Clare balancea una pierna sobre mí hasta que se queda sentada exactamente sobre mi sexo, que concentra del todo mi atención.
—No te muevas —le digo.
—De acuerdo. Creo que esta noche está resultando de lo más divertida. Me refiero a que es cierto aquello de «saber es poder». Por otro lado, siempre he sentido curiosidad por descubrir dónde vivías, por la ropa que llevabas y por saber a qué te dedicabas para ganarte la vida.
—
Voilà
—exclamo. Deslizo mis manos bajo su vestido y recorro sus muslos. Lleva medias y liguero. Mi chica perfecta—.¿Clare?
—Oui.
—Creo que es una pena apurarlo todo de un solo golpe. Quiero decir que esperar un poco no le hará daño a nadie.
Clare se siente avergonzada.
—Lo siento, de verdad; pero es que en mi caso he estado esperando durante años. Además, no es como un pastel... que te lo comes y se acabó.
—Coge el pastel y cómetelo.
—Ese es mi lema. —Sonríe, con una sonrisa ladina, apenas esbozada, y lanza sus caderas hacia delante y hacia atrás un par de veces.
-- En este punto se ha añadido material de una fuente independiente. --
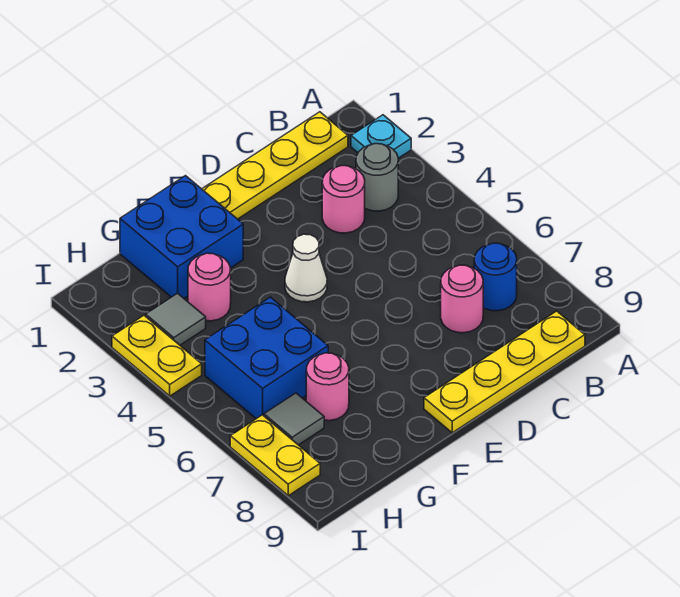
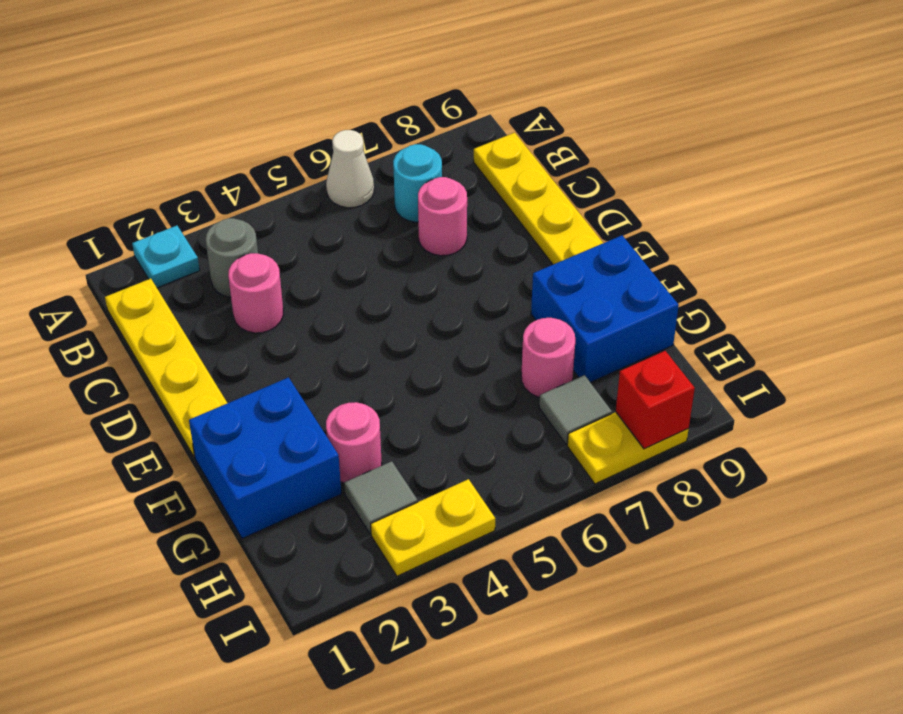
blue round brick B7 level 1 -> cyan round brick B7 level 1
white cone E4 level 1 -> white cone A6 level 1
blue brick G5:H6 level 1 -> blue brick F8:G9 level 1
none -> red brick I8 level 2

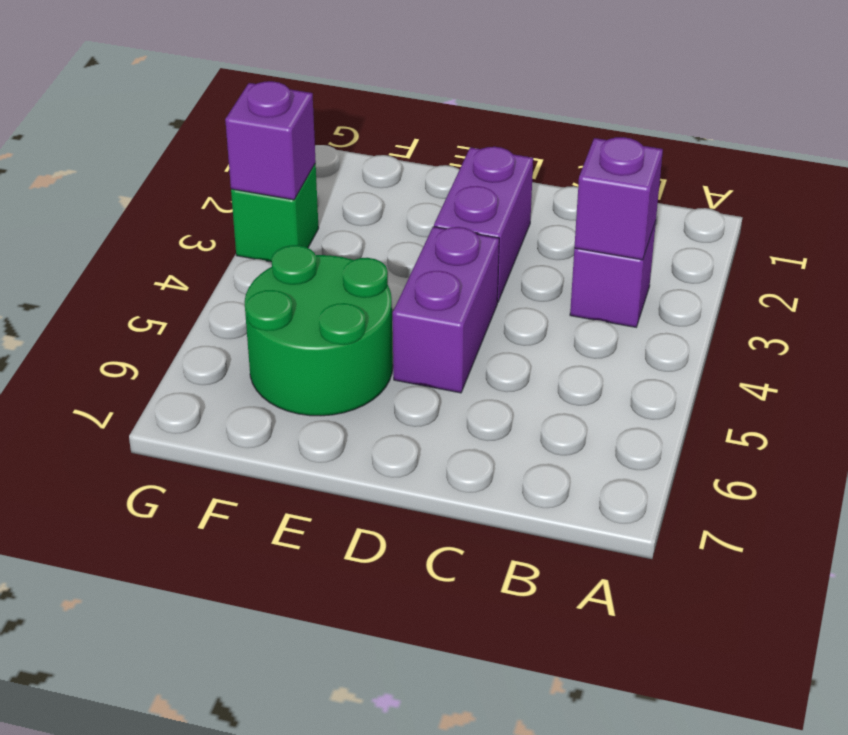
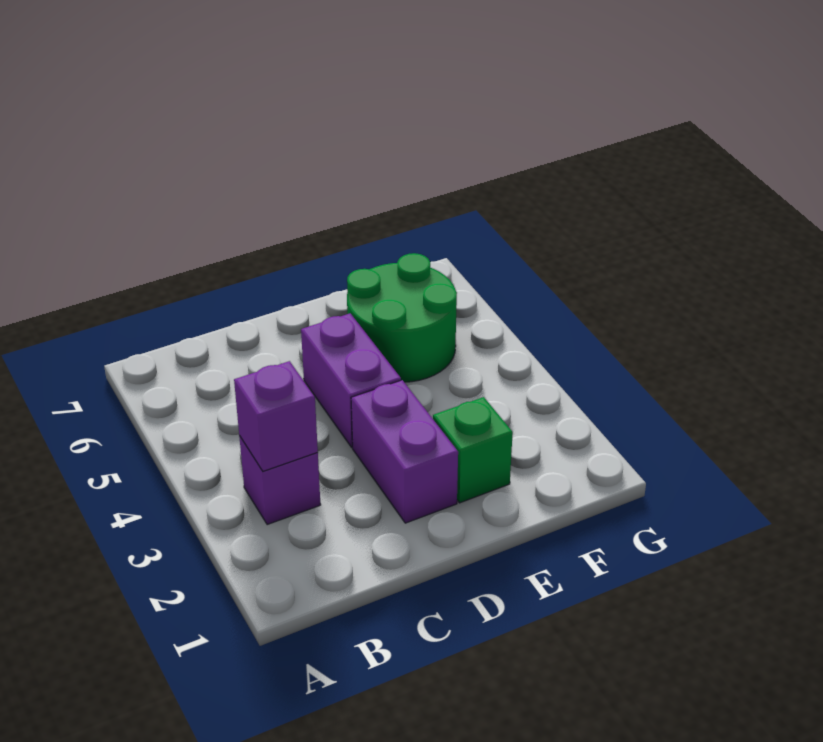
green brick G3 level 1 -> green brick E2 level 1
purple brick G3 level 2 -> none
Sé que mi erección es sin duda lo bastante potente para cabalgar en alguna de las cabalgatas más terroríficas de la Magnífica América sin padres a la vista.
—Acostumbras a salirte con la tuya, ¿verdad?
—Siempre. Soy terrible. Salvo que tú te has mostrado casi siempre inmune a mis artimañas. He sufrido atrozmente bajo tu régimen de verbos franceses y juegos de damas.
—Supongo que debería consolarme el hecho de que mi yo futuro poseerá al menos ciertas armas para subyugarte. ¿Haces esto con todos los chicos?
Clare está ofendida; y puedo asegurar que de manera genuina.
—Ni se me ocurriría hacer este tipo de cosas con «chicos». ¡Qué ideas más desagradables se te ocurren! —Me desabrocha la camisa—. ¡Dios mío! Eres tan joven...
Me pellizca los pezones con fuerza. A la mierda la virtud. Ya he descubierto el mecanismo de su vestido.
A la mañana siguiente
C
LARE
: Me despierto y no sé dónde estoy. Veo un techo desconocido. Oigo el tráfico distante. Hay una librería. Una butaca azul con mi vestido de terciopelo atravesado y la corbata de un hombre encima del vestido. Entonces me acuerdo. Vuelvo la cabeza y veo a Henry. Es tan sencillo, como si lo hubiera hecho toda mi vida. Duerme descuidado, en una torsión imposible, como si hubiera sido transportado a una playa, con un brazo sobre los ojos para protegerse de la claridad de la mañana, y su largo pelo negro desparramado sobre la almohada. Es tan sencillo. Estamos aquí. En el momento presente, ahora, al fin.
Salgo de la cama, que también hace las veces de sofá, con cuidado. Los muelles crujen cuando me pongo en pie. No queda mucho espacio entre la cama y la librería, y tengo que pasar de lado hasta que consigo llegar al recibidor. El baño es minúsculo. Me siento como Alicia en el País de las Maravillas, que ha crecido hasta alcanzar un tamaño enorme y se ve obligada a sacar el brazo por la ventana para poder darse la vuelta. El pequeño radiador labrado deja escapar unos ruidos metálicos causados por el calor. Hago un pis, y me lavo las manos y la cara; entonces me doy cuenta de que hay dos cepillos de dientes en el soporte de porcelana blanco.
Abro el botiquín. Cuchillas y crema de afeitar, Listerine, Tylenol, loción para después del afeitado, una canica azul, un palillo y desodorante en el estante superior. Crema para las manos, tampones, un estuche de diafragma, desodorante, pintalabios, un frasco de multivitaminas y un tubo de espermicida en el estante inferior. El pintalabios es de un rojo muy intenso.